Sanford L. Braver, Arizona State University; Ira M. Ellman, Arizona State University and University of California, Berkeley, William V. Fabricius, Arizona State University,

Journal of Family Psychology 2003, Vol. 17, No. 2, 206–219, herausgegeben von der American Psychological Society.

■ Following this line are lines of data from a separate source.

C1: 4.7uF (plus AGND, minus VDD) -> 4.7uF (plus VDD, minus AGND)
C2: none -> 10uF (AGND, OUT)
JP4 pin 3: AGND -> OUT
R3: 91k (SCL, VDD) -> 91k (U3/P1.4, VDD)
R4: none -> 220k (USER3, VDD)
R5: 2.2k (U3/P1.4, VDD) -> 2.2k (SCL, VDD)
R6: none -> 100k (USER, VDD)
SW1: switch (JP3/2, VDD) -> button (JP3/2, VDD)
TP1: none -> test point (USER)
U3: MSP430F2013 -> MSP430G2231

Beim Lesen dieses Aufsatzes wurde zumindest der Schreiber dieser Zeilen zunächst gleich wieder an die Feststellung (aus seiner privaten Korrespondenz, daher hier ohne Namensnennung) einer der weltweit bekanntesten Autoritäten auf diesem Gebiet erinnert: ,,,Ich glaube, dass sich unsere zwei Kulturen, Gesetze und Rechtspraxis bezüglich Sorge- und Umgangsrechtsfragen ganz erheblich unterscheiden und, dass Deutschland da auf dem Stand der U. S. A. in den sechziger Jahren ist." 

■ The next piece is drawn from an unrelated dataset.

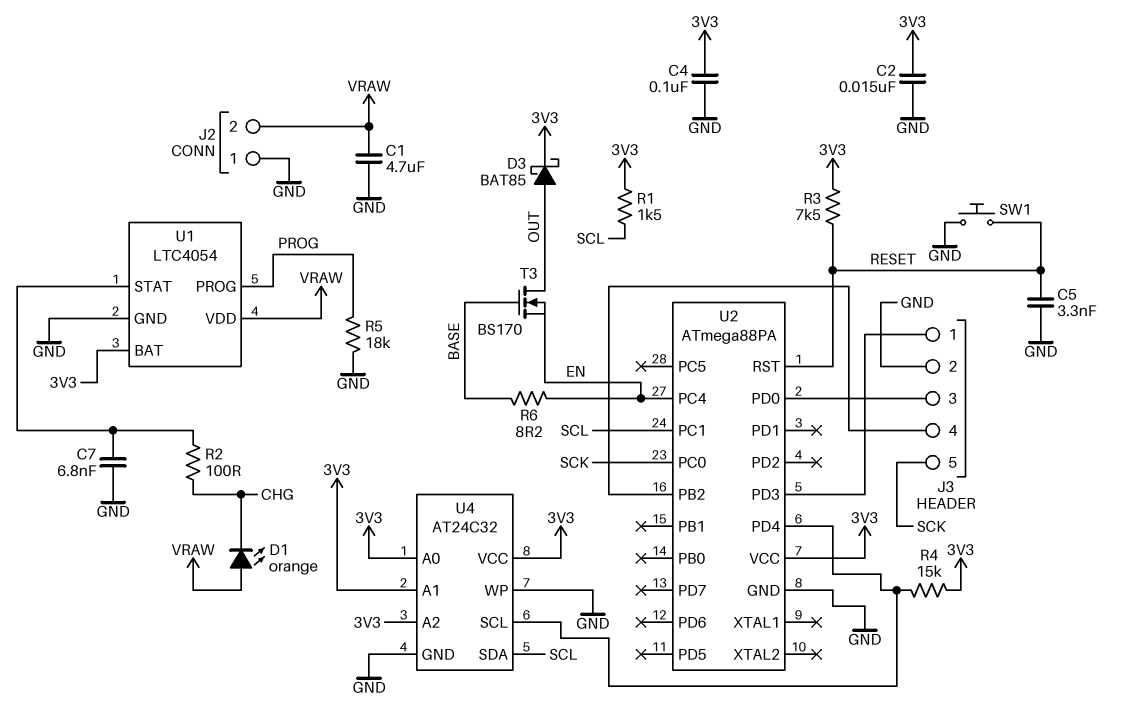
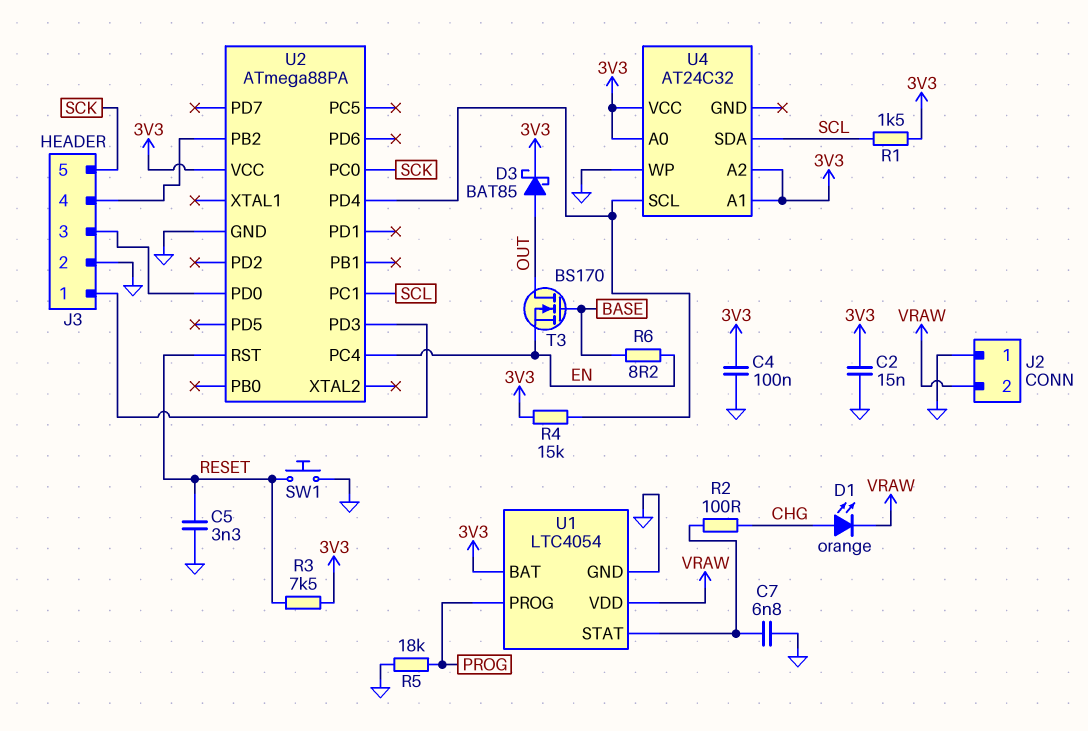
C1: 4.7uF (GND, VRAW) -> none
D1: LED orange (A VRAW, K CHG) -> LED orange (A CHG, K VRAW)
U4 pin GND: GND -> none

Im Vergleich zu Deutschland und Europa sind die Menschen in den USA ungleich mobiler. Umzug aus beruflichen oder auch nur rein persönlichen Gründen, selbst über den ganzen Kontinent hinweg, ist überhaupt nicht ungewöhnlich, auch nicht, wenn dies mehrmals erfolgt, ja wird bei beruflicher Veranlassung wie selbstverständlich erwartet. Dass dies aber für von Trennung / Scheidung betroffene Kinder und den zurückgelassenen Elternteil ein erhebliches Problem darstellt, wurde schon lange erkannt. Deshalb ist, wenn ein Umzug gegen den Willen des anderen Elternteils erfolgen soll, trotz der geradezu erwarteten hohen Mobilität, im Allgemeinen die Zustimmung des Familiengerichts, das eine Kindeswohlprüfung durchführt und die Gründe für den Umzug überprüft, einzuholen. Es kann zu einem Wechsel des Sorgerechts / Aufenthaltbestimmungsrechts (genauer, primary custody, da ja meist gemeinsame Sorge) kommen. Auch eine Übernahme der durch den Umzug verursachten Mehrkosten für Umgang kann ausgesprochen werden, abhängig von den Statuten des jeweiligen Staates.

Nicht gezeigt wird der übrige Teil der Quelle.